Первозимок (Касаткин) - страница 40

- Употреблять женщине не гоже, а пригубить надо!

- Разве что пригубить только...

Женька слышал, как булькал разливаемый по стаканам самогон, потом, задохнувшись от него, мать страдальчески мычала сквозь сомкнутые губы. А, Макар старался чем-то угостить ее.

- Ты закусывай, закусывай, Таисья! Так, ясно, спьянеть можно. Небось не каждый день пироги у тебя...

Наконец мать закусила и отдышалась.

- Только, пожалуйста, не уговаривайте меня больше. У меня и так, кажется, ноги отнялись...

Полицай благодушно засмеялся в ответ:

- Сегодня это ничего, сегодня можно, Таисья!..

В таком духе болтовня продолжалась долго. Макар пил. И, чавкая пирожками, оладьями, прихваливал каждый раз:

- Все вроде есть у меня, а вот этого - без женских рук - давно уже не пробовал. Молодец, Таисья. Умная женщина - это хорошо. А по дому хозяйственная - еще лучше.

Трудно было угадать, сколько времени прошло в таких разговорах - час или больше, но Макаркин восторг превысил всякие пределы, когда мать достала и - уже от себя - водрузила на стол приготовленный для него первач.

- Давно хранила... Думала, может, как лекарство... - робко объяснила она.

- Лекарство и есть! Ух, хороша! - опрокинув стакан, одобрил Макар. - Настоящее лекарство! - И в который уже раз повторил: - Молодец, молодец, Таисья!

Главное, ради чего мать участвовала в этой пирушке, удалось ей неожиданно быстро.
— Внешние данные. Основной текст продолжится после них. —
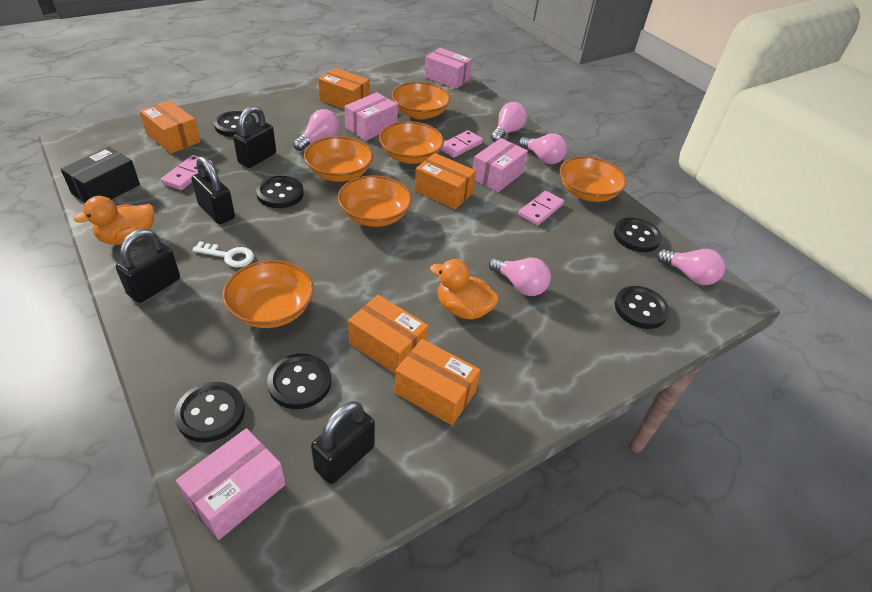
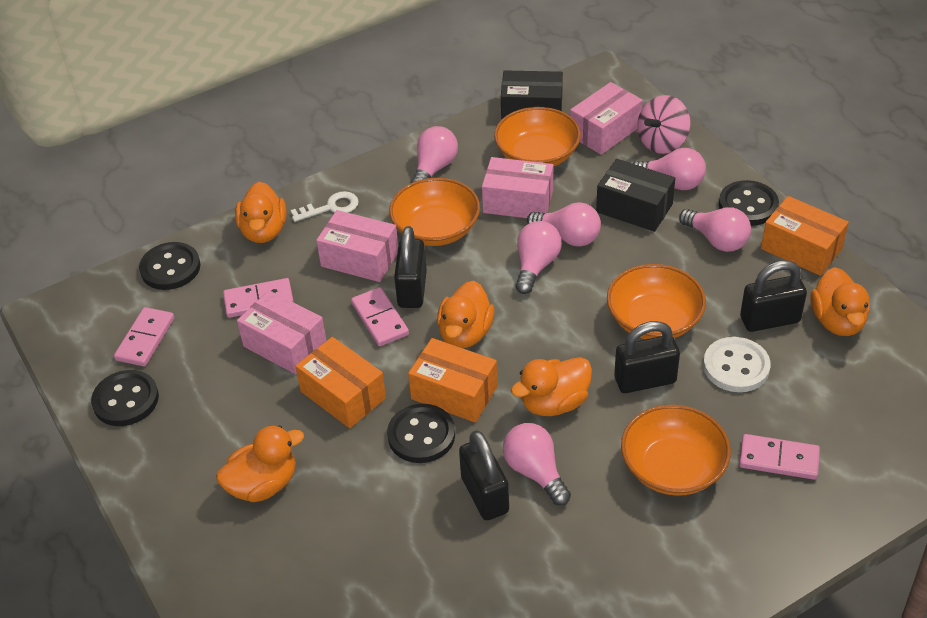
black box: 1 -> 2
black button: 6 -> 4
orange bowl: 6 -> 4
orange box: 5 -> 3
orange duck: 2 -> 5
pink domino: 3 -> 4
pink light bulb: 5 -> 6
pink spinning top: 0 -> 1
white button: 0 -> 1

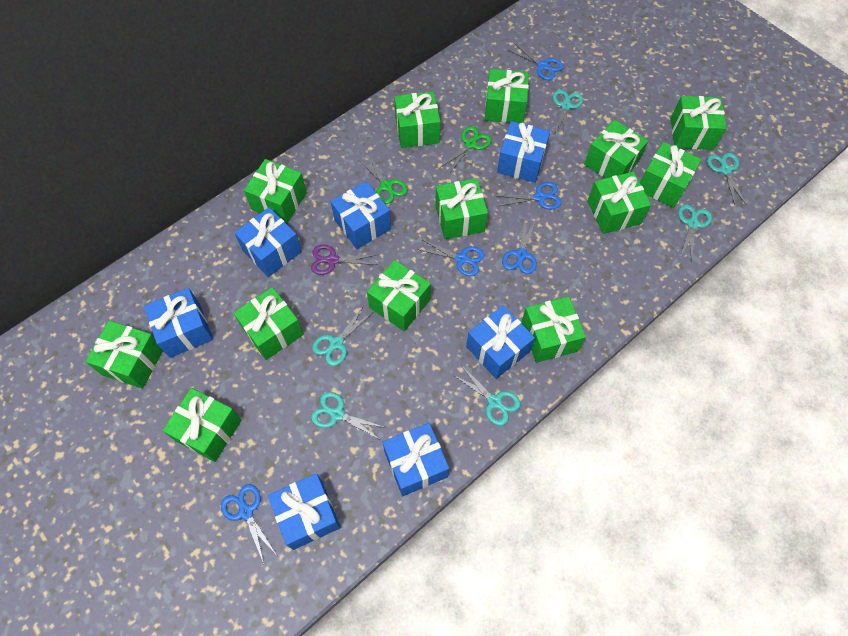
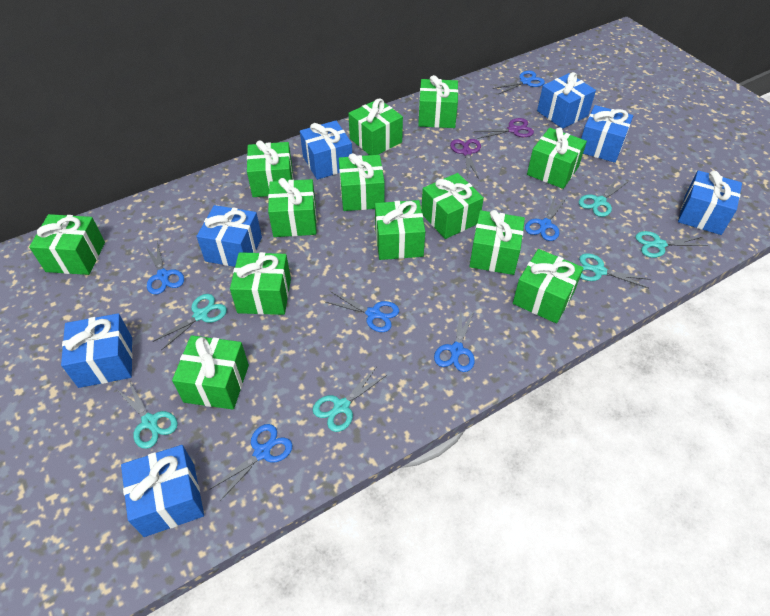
blue scissors: 5 -> 6
green scissors: 2 -> 0
purple scissors: 1 -> 2

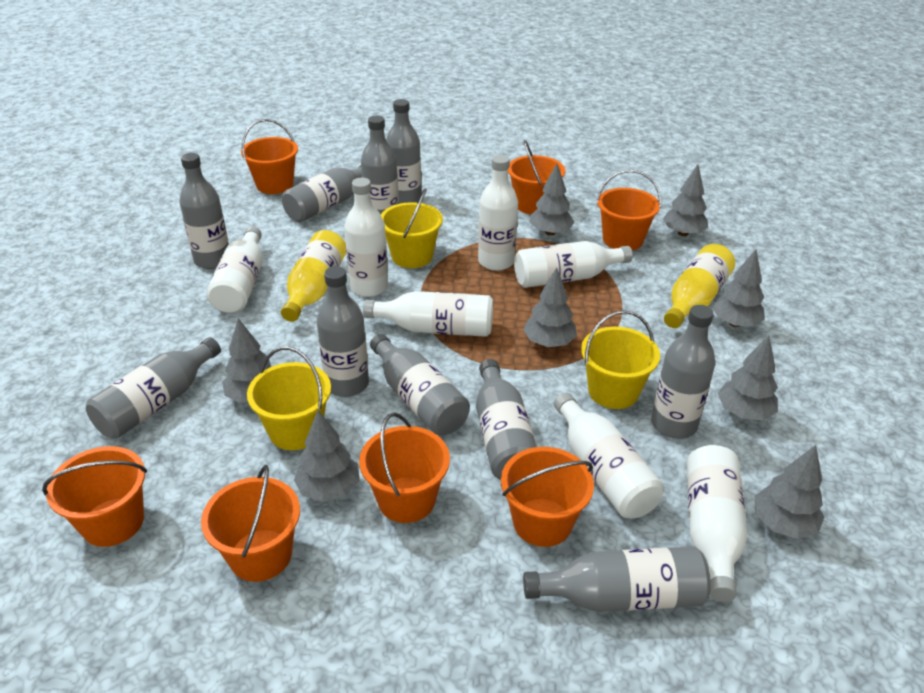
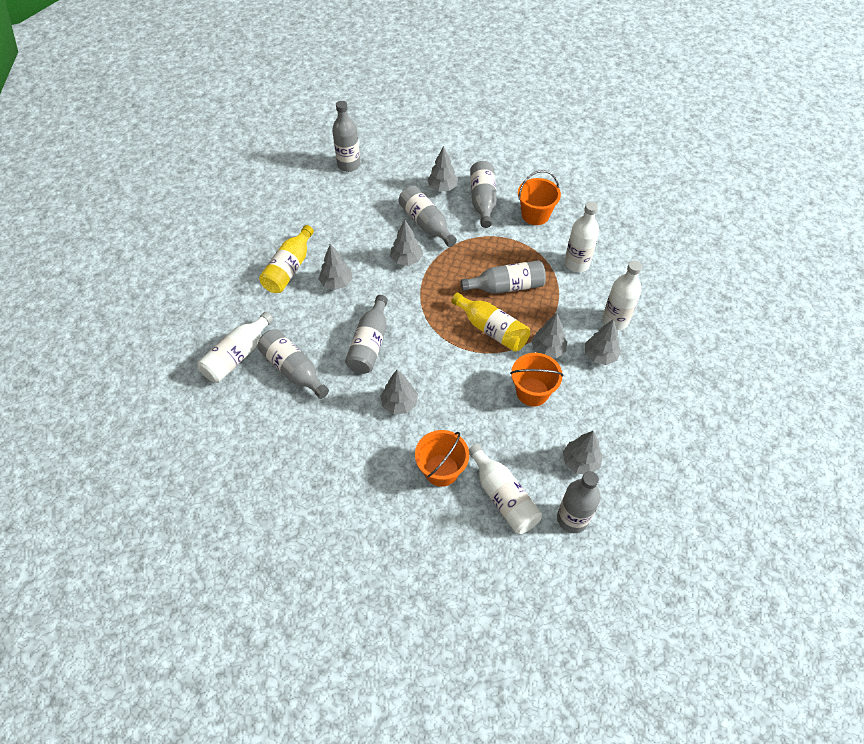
grey bottle: 10 -> 7
grey tree: 8 -> 7
orange bucket: 7 -> 3
white bottle: 7 -> 4
yellow bucket: 3 -> 0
И можно бы сказать, легко, если бы Женька не знал своей матери, если бы не представлял, каких усилий стоят ей внешняя непринужденность, наигранная робость перед фашистским холуем, которого она презирала, как последнего пса на улице.

Полицай изрядно захмелел, когда, вдруг отодвинув от себя тарелки, косноязычно, как все пьяные, объявил, что пора подводить разговор к финалу.

- Ну, Таисья, помолвиться - мы вроде помолвленные теперь. Я - уже не мальчик, и ты - не девочка. Завтра переезжаешь ко мне! Точка!

Мать неожиданно всхлипнула, потом заплакала.

- Ты чего?! - взвинтился Макар, - Чего это ты, Таисья?! А?

- Боюсь я! - сквозь слезы сказала мать. - Боюсь!

- Кого?!

- А знакомых... Они уж и так здороваться со мной перестали - узнали откуда-то... или видели, как мы разговаривали...

Табурет заскрипел под Макаром.

- Кто видел?! Где?! Откуда узнали?!

- Понятия не имею... Вроде вы говорили кому-то... А они на меня за глаза - по-всякому...

- Кто?! - Макар приподнялся, и звякнули стаканы на столе.

- Да все! - сказала мать, не переставая плакать. - Знакомые бывшие. Друзьями назывались!

- Да ты говори - кто?! - Макаром овладело пьяное бешенство. - Не Старостин?! Или Ефремова?! Может, Колчин, а?!